Meatballs with Edamame and Lemon

Slightly adapted from

Jerusalem

by Yotam Ottolenghi and Sami Tamimi

Ingredients

  • 4 1/2 tablespoons olive oil
  • 2 1/3 cups (350 grams) edamame beans (or fava beans, if you can get them, fresh or frozen)
  • 4 whole thyme sprigs
  • 6 cloves garlic, sliced
  • 8 green onions, cut at an angel into 3/4 inch segments
  • 2 1/2 tablespoons freshly squeezed lemon juice
  • 2 cups chicken stock
  • salt and pepper
  • 1 1/2 teaspoons each chopped flat leaf parsley, mint, dill, and cilantro, to finish

Meatballs

  • 10 ounces ground beef
  • 5 ounces ground lamb
  • 1 medium onion, finely chopped
  • scant 1 cup/120 grams bread crumbs
  • 2 tablespoons each chopped flat leaf parsley, mint, dill, and cilantro
  • 2 large cloves garlic, crushed
  • 4 teaspoons baharat spice mix (bought, or see recipe below)
  • 4 teaspoons ground cumin
  • 2 teaspoons capers, chopped
  • 1 egg, beaten

Directions

Place all of the meatball ingredients in a large bowl. Add 3/4 teaspoons salt and plenty of pepper and mix well with your hands. Form the mixture into meatballs approximately the size of a ping pong ball. Heat 1 tablespoon of oil over medium heat in a large pan for which you have a lid (I used my Dutch oven). Sear half of the meatballs until brown all over, about 5 minutes. Remove from pan, add an additional 1 1/2 teaspoons of oil and brown the remaining meatballs. Remove from pan and wipe clean.

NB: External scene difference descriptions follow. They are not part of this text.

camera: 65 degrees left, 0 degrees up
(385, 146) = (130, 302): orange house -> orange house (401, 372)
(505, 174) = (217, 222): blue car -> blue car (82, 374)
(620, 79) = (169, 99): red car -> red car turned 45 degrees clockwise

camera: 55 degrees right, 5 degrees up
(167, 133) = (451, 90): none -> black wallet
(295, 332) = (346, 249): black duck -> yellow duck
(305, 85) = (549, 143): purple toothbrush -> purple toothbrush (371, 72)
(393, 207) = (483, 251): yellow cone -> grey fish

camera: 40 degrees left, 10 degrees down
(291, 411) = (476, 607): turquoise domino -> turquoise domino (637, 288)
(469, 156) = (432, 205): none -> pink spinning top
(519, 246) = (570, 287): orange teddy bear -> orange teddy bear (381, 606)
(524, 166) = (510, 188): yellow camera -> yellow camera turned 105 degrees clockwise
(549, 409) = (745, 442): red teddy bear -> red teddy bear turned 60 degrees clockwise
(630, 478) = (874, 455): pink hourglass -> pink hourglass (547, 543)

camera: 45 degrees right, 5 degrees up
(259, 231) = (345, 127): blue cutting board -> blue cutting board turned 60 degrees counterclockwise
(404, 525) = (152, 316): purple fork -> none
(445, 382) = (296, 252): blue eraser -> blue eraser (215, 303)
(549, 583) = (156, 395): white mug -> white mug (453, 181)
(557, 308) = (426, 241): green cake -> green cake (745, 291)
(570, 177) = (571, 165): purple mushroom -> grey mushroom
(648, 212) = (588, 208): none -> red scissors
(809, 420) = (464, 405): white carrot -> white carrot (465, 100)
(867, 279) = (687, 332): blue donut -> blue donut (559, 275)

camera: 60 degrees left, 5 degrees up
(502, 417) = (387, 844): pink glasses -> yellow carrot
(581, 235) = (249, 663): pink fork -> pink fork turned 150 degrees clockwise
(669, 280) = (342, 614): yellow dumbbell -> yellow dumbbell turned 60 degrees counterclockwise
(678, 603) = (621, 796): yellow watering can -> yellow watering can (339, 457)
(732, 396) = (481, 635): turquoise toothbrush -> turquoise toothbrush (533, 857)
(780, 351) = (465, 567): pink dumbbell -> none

(If using fresh fava beans, throw them into a pot of salted, boiling water and blanch for 2 minutes. Drain and refresh under cold water. Remove the skins from half of the fava beans and discard)

Heat 3 tablespoons of oil over medium heat in the same pan as before. Add the thyme, garlic and green onion and sauté for 3 minutes. Add 1 1/2 tablespoons of lemon juice, 1/3 cup of stock, 1/4 teaspoon salt, plenty of black pepper and the edamame beans (or the

unpeeled

 fava beans, if using). The beans should be almost covered with liquid. COver the pan and cook over low heat for 10 minutes.

Return meatballs to pan. Add the remaining stock, cover the pan and simmer gently for 25 minutes. Taste and adjust seasoning. If still quite runny, remove lid and reduce a little. The meatballs will absorb a lot of juice, so make sure there is still plenty of sauce. (At this point you can remove the meatballs from the heat and hold until ready to serve. When ready to serve, add a little water, if necessary, to get enough sauce, and continue as below.)

Just before serving, add the remaining herbs, the remaining 1 tablespoon of lemon juice (and the peeled fava beans, if using) and stir gently. Serve immediately.

Baharat Spice Blend

Ingredients

  • 1 1/2 teaspoon pepper
  • 3/4 teaspoon coriander
  • 3/4 teaspoon cinnamon
  • 3/4 teaspoon cloves
  • 1/2 teaspoon cumin
  • 1/8 teaspoon cardamom 
  • 1/2 teaspoon nutmeg
  • 1 1/2 teaspoon paprika

Directions

Blend all spices together in a small bowl, then use in your favorites dishes.